I really miss this place


image from i.imgur.com

I took this picture on one of the last days of production.

Whenever I watch Eureka this season, and I see an advert on the network formerly known as Sci-Fi for one of their stupid goddamn are-you-serious-with-this-bullshit reality shows, I get angry and then sad. Eureka was and is such a great show, and it deserved better than it got from the network. I guess if we knew then what we know now, we would have put in more ghosts and wrestling.


Colin, Jaime, and Neil came over for boardgames and homebrew last weekend. We had so much fun, what was intended to be a few hours of goofing off turned into an entire day and most of the evening. 


image from i.imgur.com

Neil Grayston, Colin Ferguson, some nerd, Jaime Paglia

I love the stories and characters on Eureka, and I am really proud of the work I did as Doctor Parrish… but what I miss most about Eureka is getting to see these people (and others who are not pictured) every day.

Afterthought – In comments, Jeff L. makes a point that I agree with:

To a point, I recognize the reality shows as a necessary evil in the current cable marketplace. The much higher margin on shows like that is what enables the channel to put on the more expensive scripted stuff. And you can make the case that a lot of the reality stuff is at least tangentally related to the Science Fiction and Fantasy Genres (wrestling, on the other hand, pure money grab).

Based on the ratings for its scripted shows, if SyFy tried to run on a schedule of mostly original programming, it would probably be off the air in 6 months.
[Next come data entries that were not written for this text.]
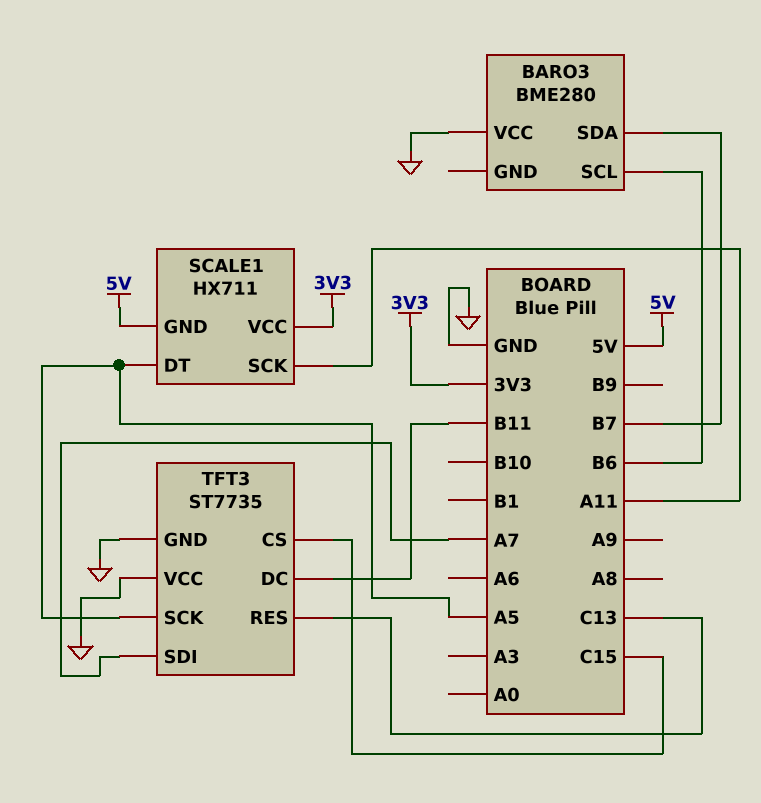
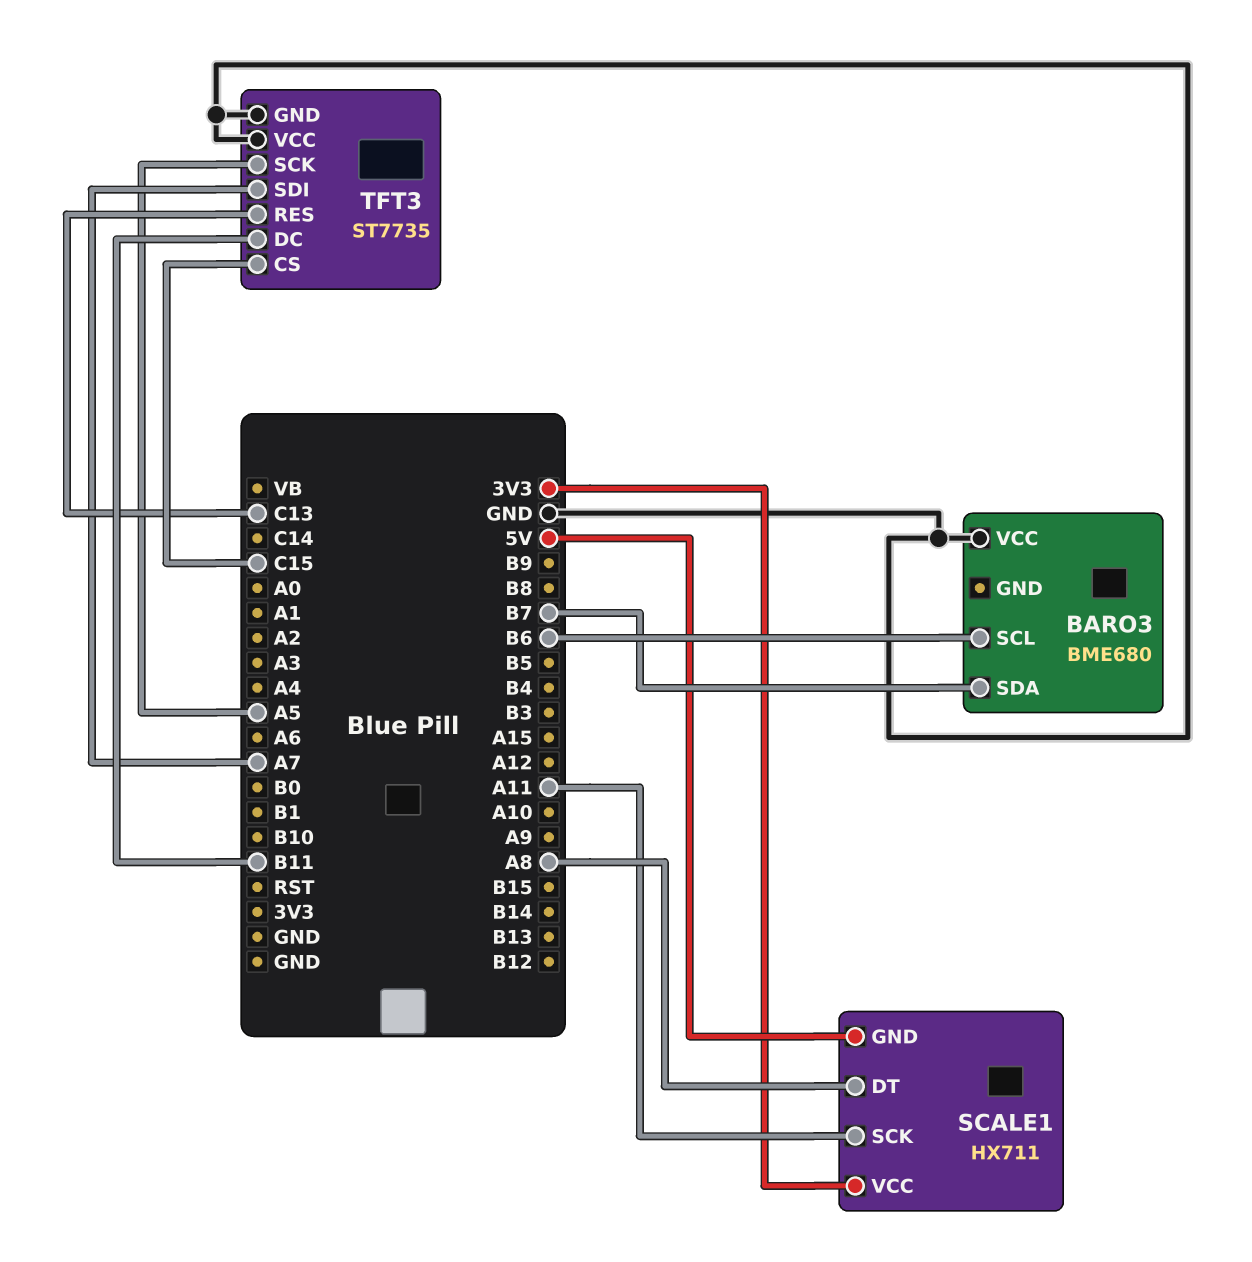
BARO3: BME280 -> BME680
SCALE1 pin DT: A5 -> A8

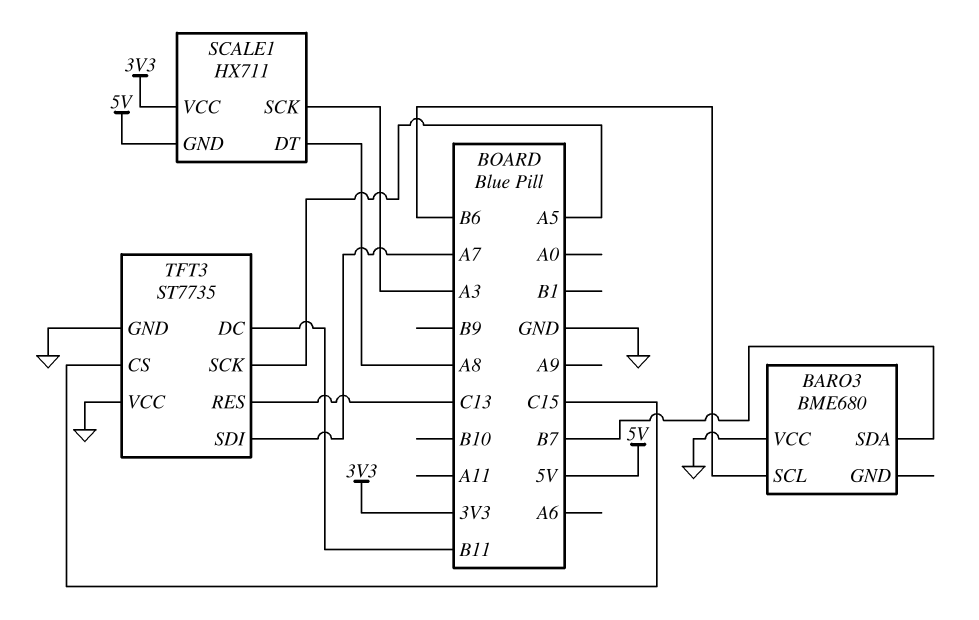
SCALE1 pin SCK: A11 -> A3

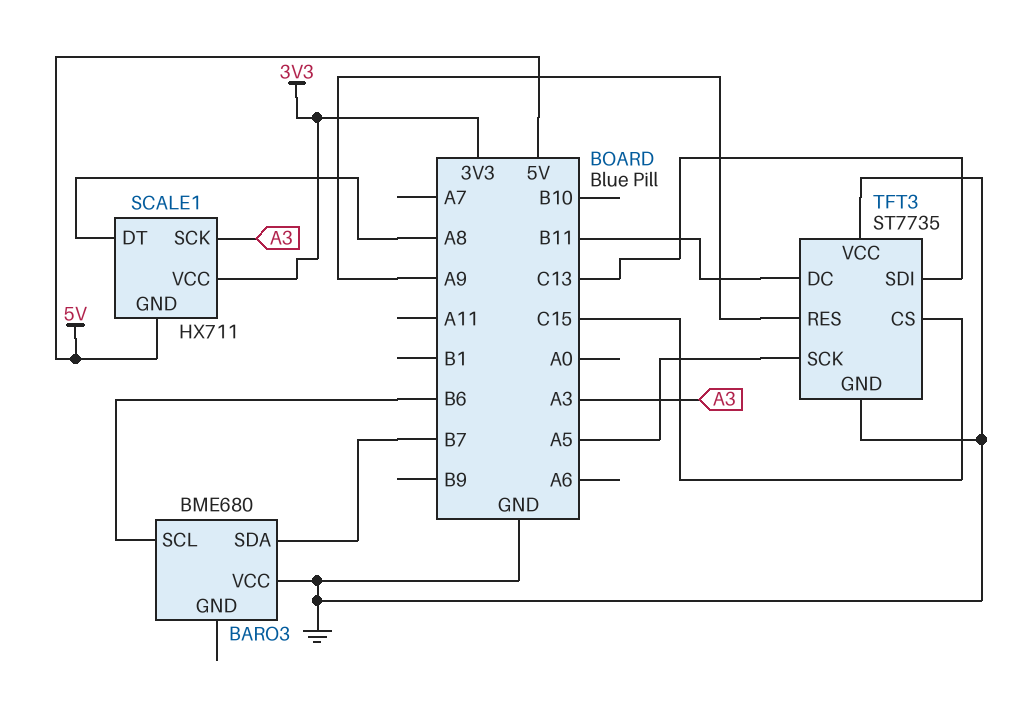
TFT3 pin RES: C13 -> A9
TFT3 pin SDI: A7 -> C13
So I've chosen to just watch what I like through the miracle of Tivo (and I try to do it within one day for max ratings bump) and I just ignore the ads for the shows I don't like.

Syfy may not be the destination channel it once was, but they still put out some quality programming, and as noted, they are a business so they can't really be blamed for making business decisions, as much as we personally may disagree with the whys and hows of them.

When I talk about how much I miss Eureka, and how much I want to kick certain NBC/Universal executives in the nuts for cancelling it, I readily admit that I'm not coming from a rational place. I am coming from an emotional place, because something that meant a lot to me was taken away.

I get it, it's business, and I'm not going to pretend that it's anything different… but I'm also not going to pretend that, for me, it isn't personal on some irrational level.

58 thoughts on “I really miss this place”

  1. I entirely agree. I loved Eureka and hate this reality TV BS. The Sci-Fi channel used to be one of the few places I could get my TV on without reality BS. I’ll miss the show.

  2. Why is it that every show worth watching now is being cancelled to make way for more pseudo-reality (because, really? Yeah, nothing “real” about any of them) shows? Surely the mass populous is not that empty headed? Surely we with brain cells in working order are not such a rare exception? Right? Please?
    I weep for humanity.

  3. It isn't.
    I love the WWF of my youth, and don't think there's anything inherently wrong with wrestling… it just doesn't belong on that network, especially at the expense of scripted science fiction programming.

  4. I love that picture and miss Eureka. I always got the sense that it had not only a good cast, but a cast of good people. I see a game night going on after it all wrapped, Colin crocheting with Felicia and Neil playing Settlers, and it makes me smile.

  5. Well I guess we should have seen it coming when the channel changed the spelling of their name to Syfy (which looks like it should be pronounced siffy). Eureka is one of my all-time favorite shows, and it deserved so much more.

  6. Loved the show. I really miss good, scripted television. I hope there will be more once the pendulum returns from its current swing towards really-cheap-to-produce “reality” tv. Yep, damn those writers and their insistence on being paid…

  7. Syfy (prounced siffee) has lost their minds. They hardly play Sci-Fi.
    Of course MTV doesn’t play music. Cable is so f-ed up.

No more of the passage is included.